Le plus poétique de nos comédiens, aussi étourdi soit-il, n’oubliera pas le rendez-vous pris avec les spectateurs lyonnais. Aux Célestins, seul sur scène, il interprète à partir de ce soir le Petit éloge de la nuit d’Ingrid Astier.
Si sa tignasse a blanchi, elle est presque aussi fournie et embroussaillée qu’à ses débuts. Et cela n’empêche en rien Pierre Richard de rester dans la tête, et le cœur, des Français Le Grand Blond avec une chaussure noire. Tourné en 1972 par Yves Robert, c’est le film qui a forgé son personnage d’hurluberlu perché, éternel gaffeur, d’une incroyable virtuosité dans la maladresse. D’ailleurs, Pierre Richard se définit lui-même comme un “acteur burlesque”. Deux mots qui le caractérisent sans le définir tout à fait. Il est également lunaire, jamais vulgaire et, surtout, trimballe avec lui tout un univers poétique qui doit aussi bien à Robert Lamoureux qu’à Buster Keaton. Mais il est incontestable que sa vis comica occupe une large place dans sa carrière.
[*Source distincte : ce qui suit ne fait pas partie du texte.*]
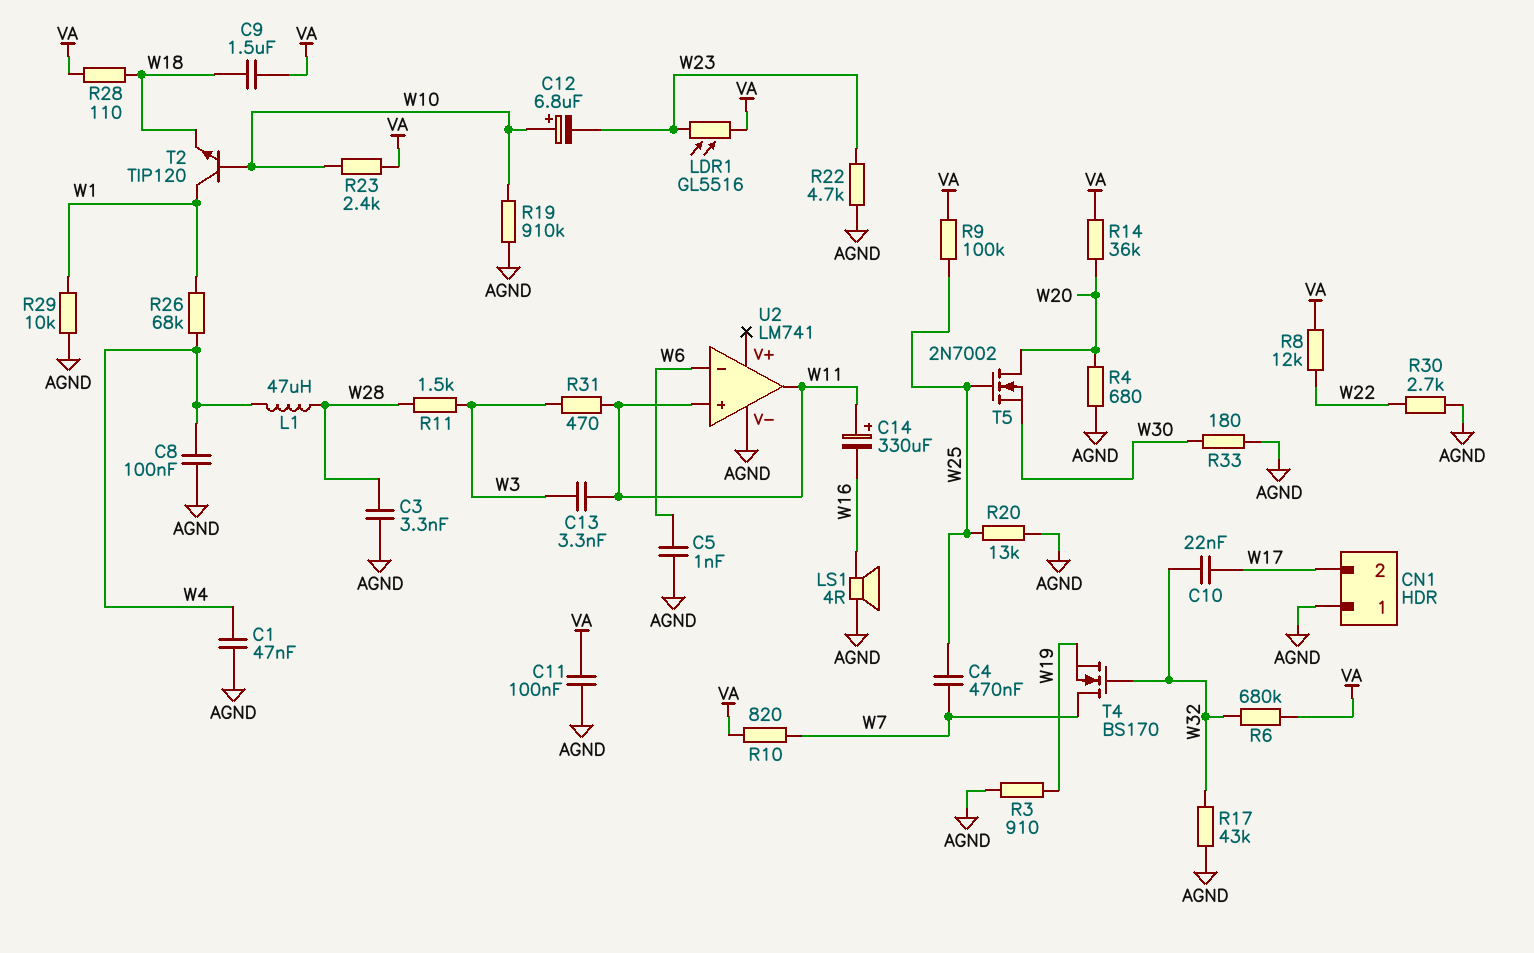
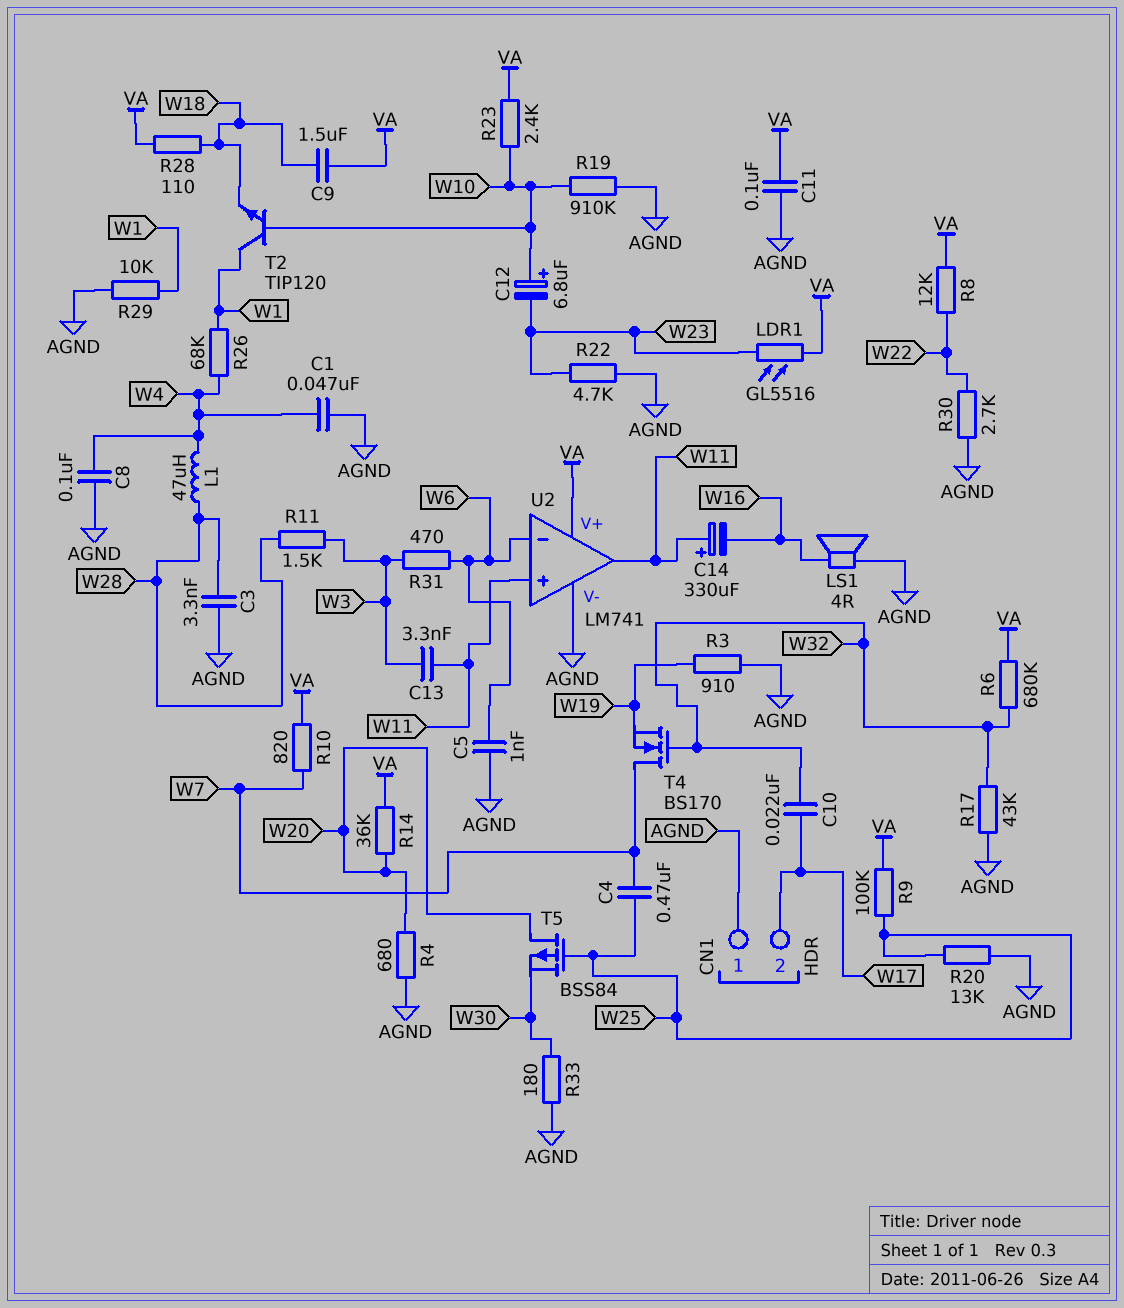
R31: 470 (W3, W11) -> 470 (W3, W6)
T5: NMOS 2N7002 (G W25, D W20, S W30) -> PMOS BSS84 (G W25, D W20, S W30)
U2 pin V+: none -> VA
Le timide dont tout le monde se souvient
Au cabaret, lors de ses premiers pas sur les planches, dans les années 1960, c’est en compagnie de Victor Lanoux qu’il crée l’image d’un hurluberlu à la fois timide et distrait. Un personnage qui l’accompagnera certainement le restant de ses jours. Il se produit aussi en première partie du spectacle de Georges Brassens, y jouant ses premiers sketchs (Les Gifles, Les Briques, La Chaîne). Mais c’est bien au cinéma que s’est forgée son immense popularité. Pierre Richard est sans doute une des rares personnes connues dont on puisse jeter le nom en pâture sur les réseaux sociaux – on a fait l’expérience – sans qu’aucun message haineux apparaisse ! Au contraire, chacun garde du comédien un souvenir attendri. Ce sont des scènes entières que l’on prend plaisir à se remémorer, comme celle du Jouet (tourné en 1976 par Francis Veber), où Pierre Richard joue au cow-boy avec un enfant parmi les invités d’une garden party. Et l’on pourrait aussi citer de nombreuses autres comédies dans son interminable filmographie : La moutarde me monte au nez (Claude Zidi), Je suis timide mais je me soigne (de Pierre Richard lui-même, il est aussi réalisateur), La Carapate (Gérard Oury), Le Jumeau (Yves Robert). Sans oublier évidemment sa collaboration fructueuse avec Francis Veber dans les années 1980. Le réalisateur l’oppose à Gérard Depardieu, aussi solide qu’il est fragile, dans La Chèvre. Duo inoubliable qui se reforme à deux reprises sous la direction du même cinéaste, pour Les Compères (1983) et Les Fugitifs (1986).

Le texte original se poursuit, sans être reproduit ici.